Blackberry should stop trying to be Apple.

When I was working on the UK’s best known computer magazine I wanted to be a motoring journalist. Those around me all had similar affectations.
Written by Simon Rockman, member blogger


When I was working on the UK’s best known computer magazine I wanted to be a motoring journalist. Those around me all had similar affectations. They wanted to write about music, travel, food, arts. We might have enjoyed what we did but there was always something else we wanted to be.

Companies are the same. They might be great and successful but they always aspire to be someone else. Particularly if they get a taste of that something.

And this is the problem for Blackberry. Here was a company which built the phones its founders wanted to use. Mike Lazaridis described himself as “A Focus Group of One” and they built excellent products. Features were added “Because I want it”. Devices that suited suits. Corporate America beat a path to their door and much of the rest of the world followed. They succeeded in getting secure systems into major companies. Something Nokia had tried at and failed. When the mobile world spelt “security” WTLS and the internet world spelt it SSL, the internet world won. That RIM got something new into the most conservative IT systems in the world is an incredible achievement. It’s so secure I’ve heard tell of spooks, those who trust no-one, using it.

The devices built on this, although I mourn the loss of the jog dial from the very earliest of Blackberries, the UI was super-productive, all the features are still there. Using T to get to the top and B to the bottom, intelligent use of the space bar in email fields to generate full stops and @.

Nothing does email like a Blackberry, it’s quick and efficient. Even when Microsoft tried to do to BES with Exchange Server what it had done to Netscape with Explorer the guys from Canada came out on top and for a very good reason: they had a good product.

Then 14 year old girls found how Totally awesome LOL   BlackBerry Messenger was. These were users who not only used text and BBM as the prime means of communication, they didn’t even configure their email.

The timing for this was perfect. Blackberry had long ago won all the corporate and governmental users it was going to reach and the small business market was starting to go the same way. Growth which have been accelerating wasn’t going to do so any more, but come the teens and that was masked by being the new cool device in the playground. We ended up in the ironic position of senior executives asking for iPhones and their daughters wanting Blackberries, and as much as the executives IT carers and the networks lamented the iPhones limitations on security and signalling they had to give in.

This however isn’t a long lasting position. Executives will drift back to the devices which make them more productive. A keyboard is. Angry Birds is not.

Worse, teens are fickle. Today’s Uggs are tomorrow’s Crocs, and technology falls out of favour every bit as much as impractical footwear.
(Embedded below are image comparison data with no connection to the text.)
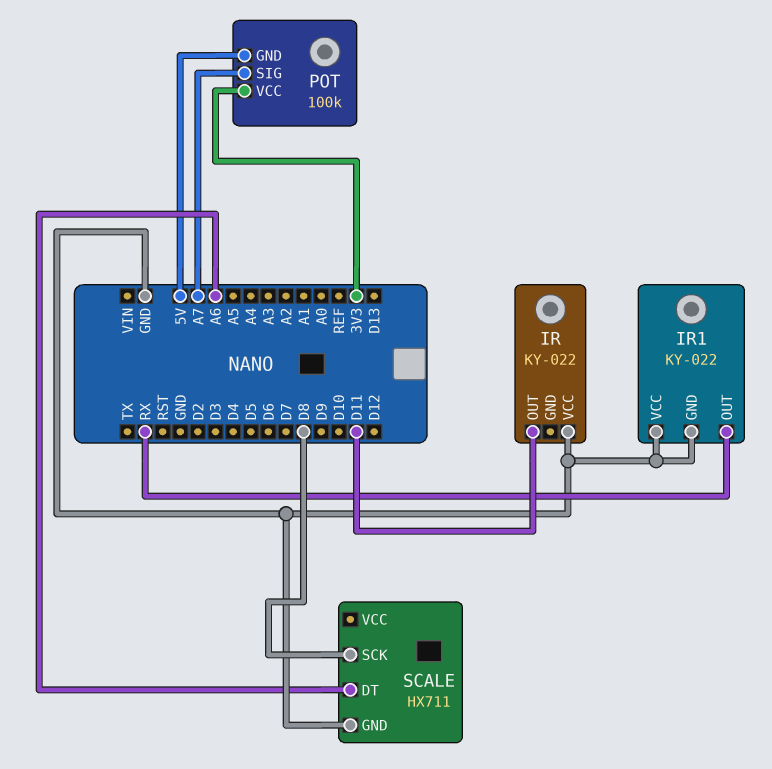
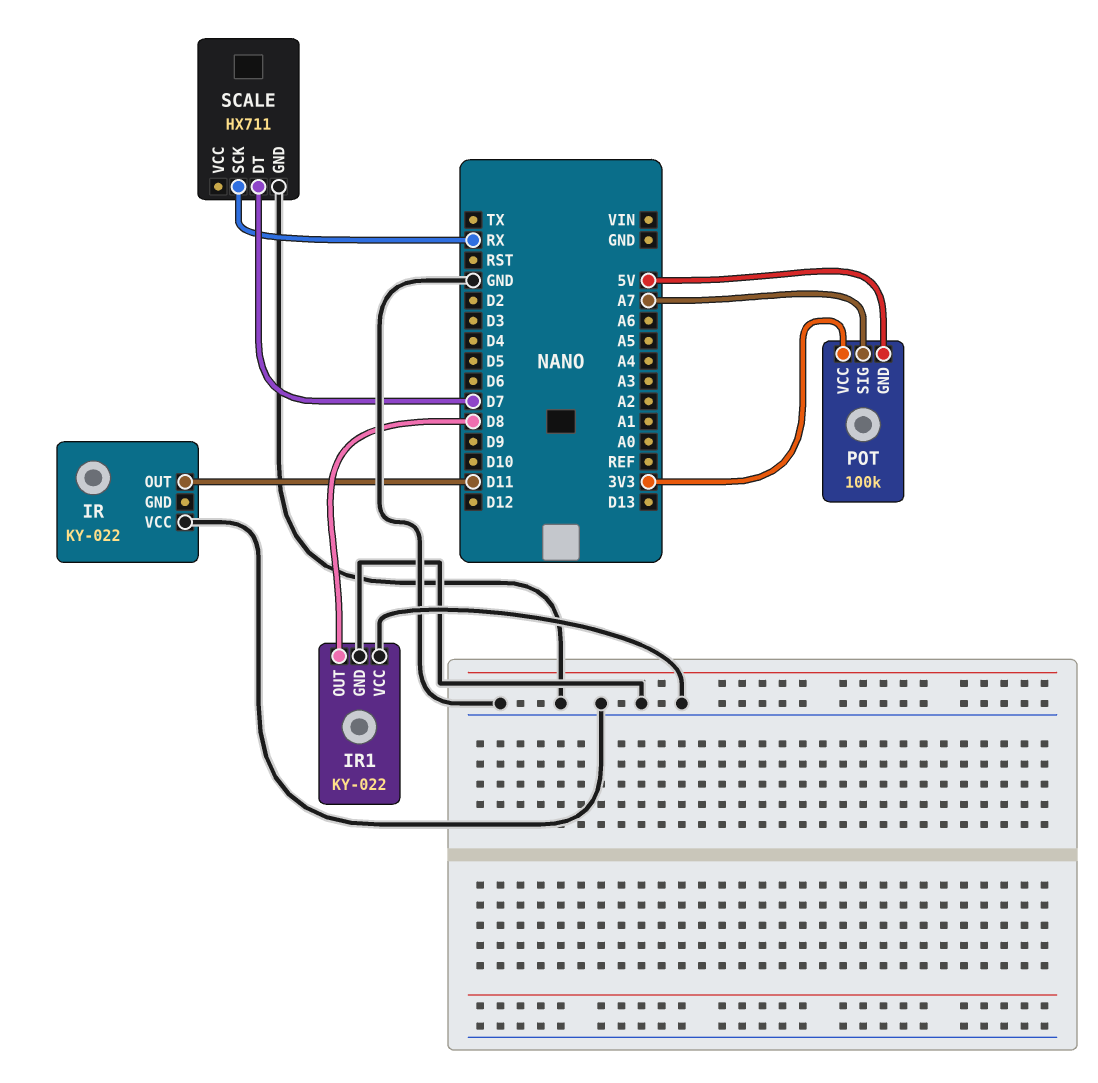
IR1 pin OUT: RX -> D8
SCALE pin DT: A6 -> D7
SCALE pin SCK: D8 -> RX

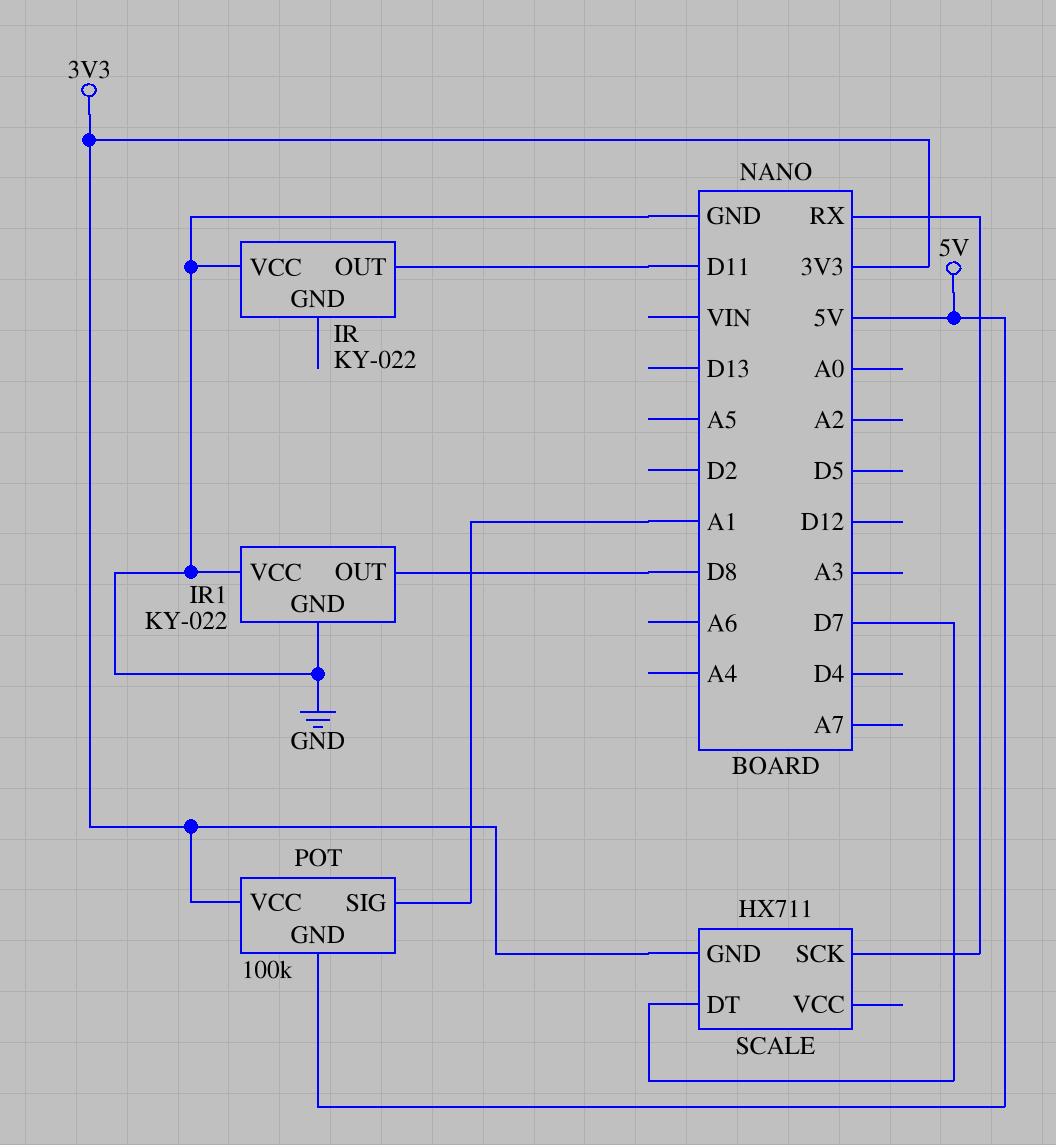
POT pin SIG: A7 -> A1
SCALE pin GND: GND -> 3V3

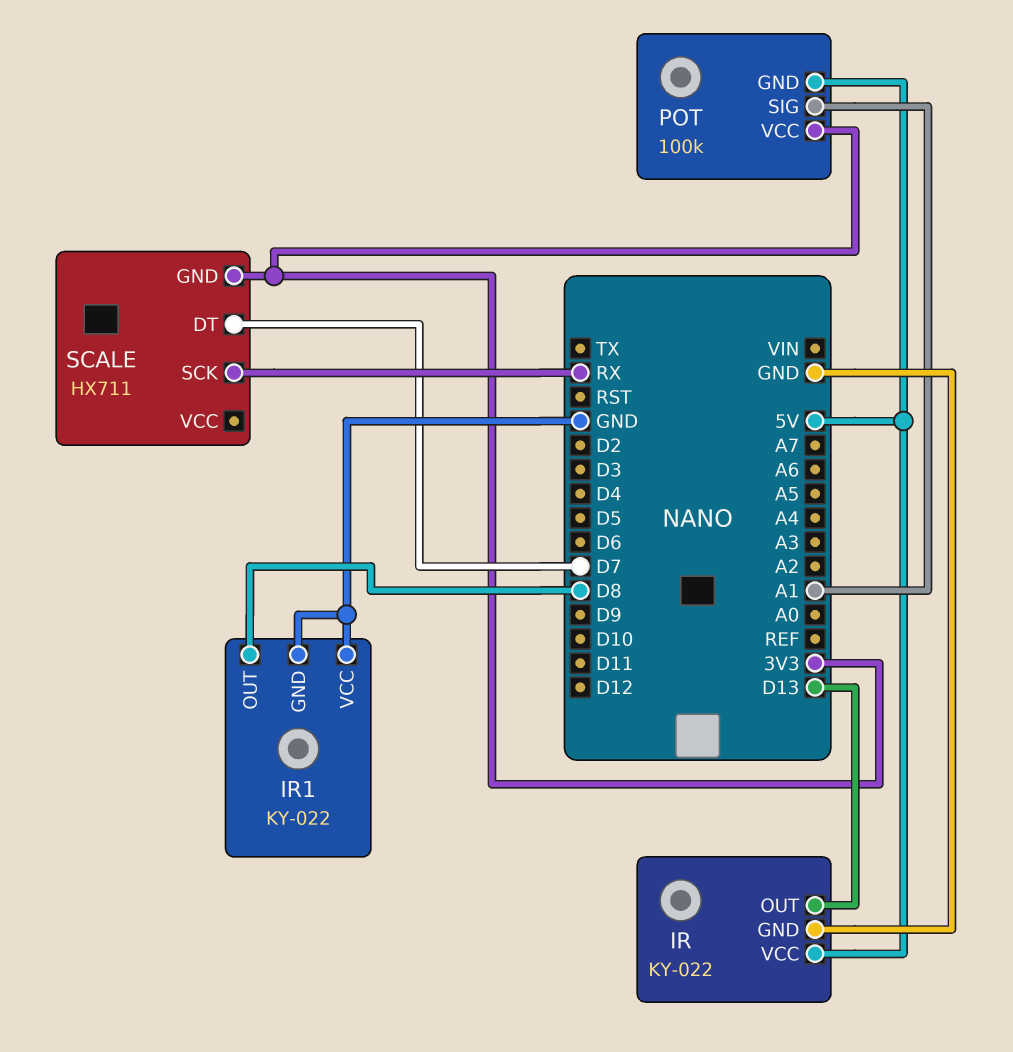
IR pin GND: none -> GND
IR pin OUT: D11 -> D13
IR pin VCC: GND -> 5V

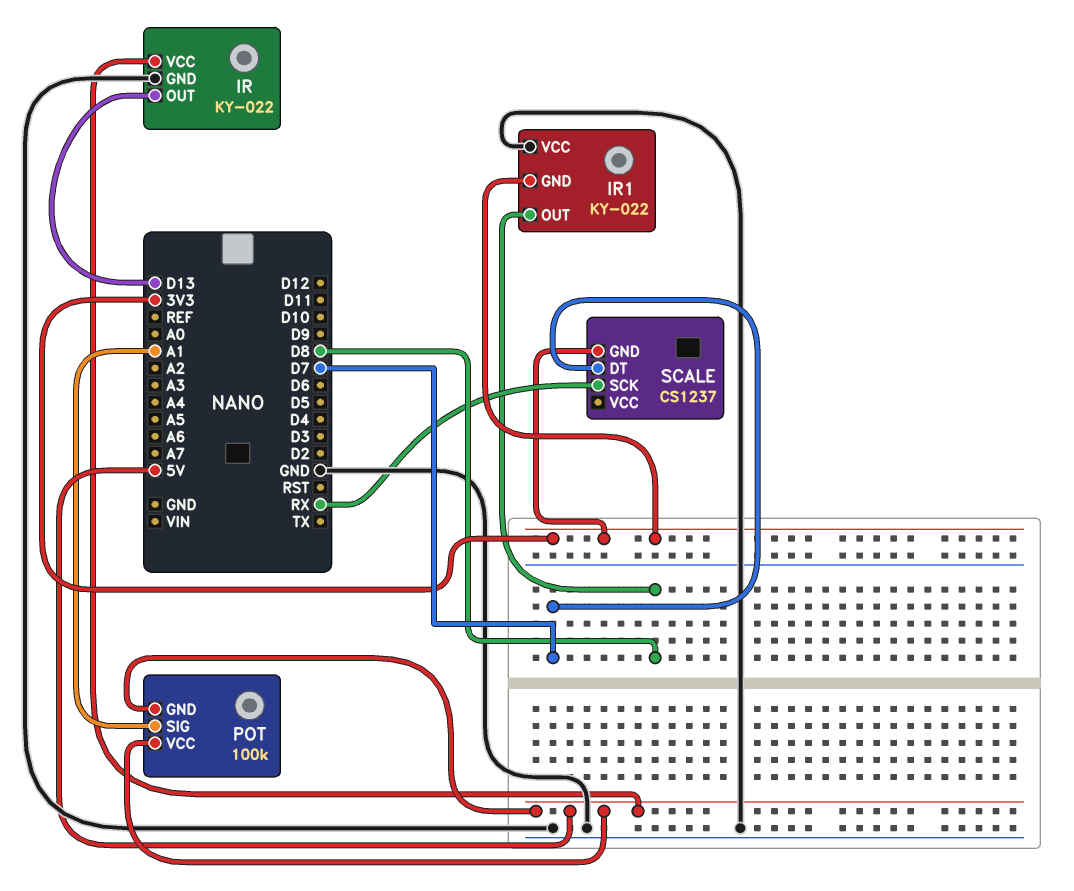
IR1 pin GND: GND -> 3V3
POT pin VCC: 3V3 -> 5V
SCALE: HX711 -> CS1237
It’s put Blackberry into the bind it is in today. Instead of building the best possible email device, RIM went after the new users. Pink Pearl anyone? Then trying to fix all the things that made a Blackberry not an iPhone. Buying the company Torch to have a less-crap browser, The Storm and 9800 making a pigs ear of touch.

One thing you may have noticed about Mike Lazaridis is that he is not a 14 year old girl. The principals of “Because I want it” are not the same as those of “because I’m worth it”, and we ended up with marginalised phones.

Like my writing friends RIM wanted to be something else, to be Apple with tablets, entertainment products and music. It’s not right for the company. The Java-based platform is dreadful for games. Look at Bejewelled on a Blackberry against an iPhone or ‘Droid and the quality of the animation is so poor it affects the gameplay.

Deep down RIM is in an enviable situation. Unlike all the Android manufacturers it has some very special core technology and product differentiation. There is a real reason why you’d by a second one rather than flip-flopping between a Motorola, HTC and Samsung. For RIM there is all that security and the guiding hand of company IT departments and this must be seen as the solution for the current woes.

When I say “this” I mean both RIM’s position of strength and its rivals position of weakness. First Blackberry must go back to building devices which compromise everything else to do email well. Not compromise email to do other things in a mediocre way. Remember first generation Blackberrys didn’t even do voice. Perhaps they should even go back to black and white and use e-ink. Rather than trying to be an iPhone they should be something an iPhone is not: a device with a week’s battery life.

Second they should abandon the teen market before it abandons them, and do it in a smart way. Licence BBM to one, just one, Android manufacturer. Make it expensive, charge them ongoing costs for running the service as well as an up-front royalty. But who could refuse? Offer it to a company which isn’t a great rival in North America, and I’m thinking Sony (Ericsson) here. For both companies it could be market-moving. All those teens who will abandon their Blackberry anyway and are trying to make The Big iPhone Android Decision will jump away from Apple and yet Blackberry still makes money from it. To an Android phone maker with only brand as a USP it becomes a massively competing reason for the teens to buy their phone over anyone else.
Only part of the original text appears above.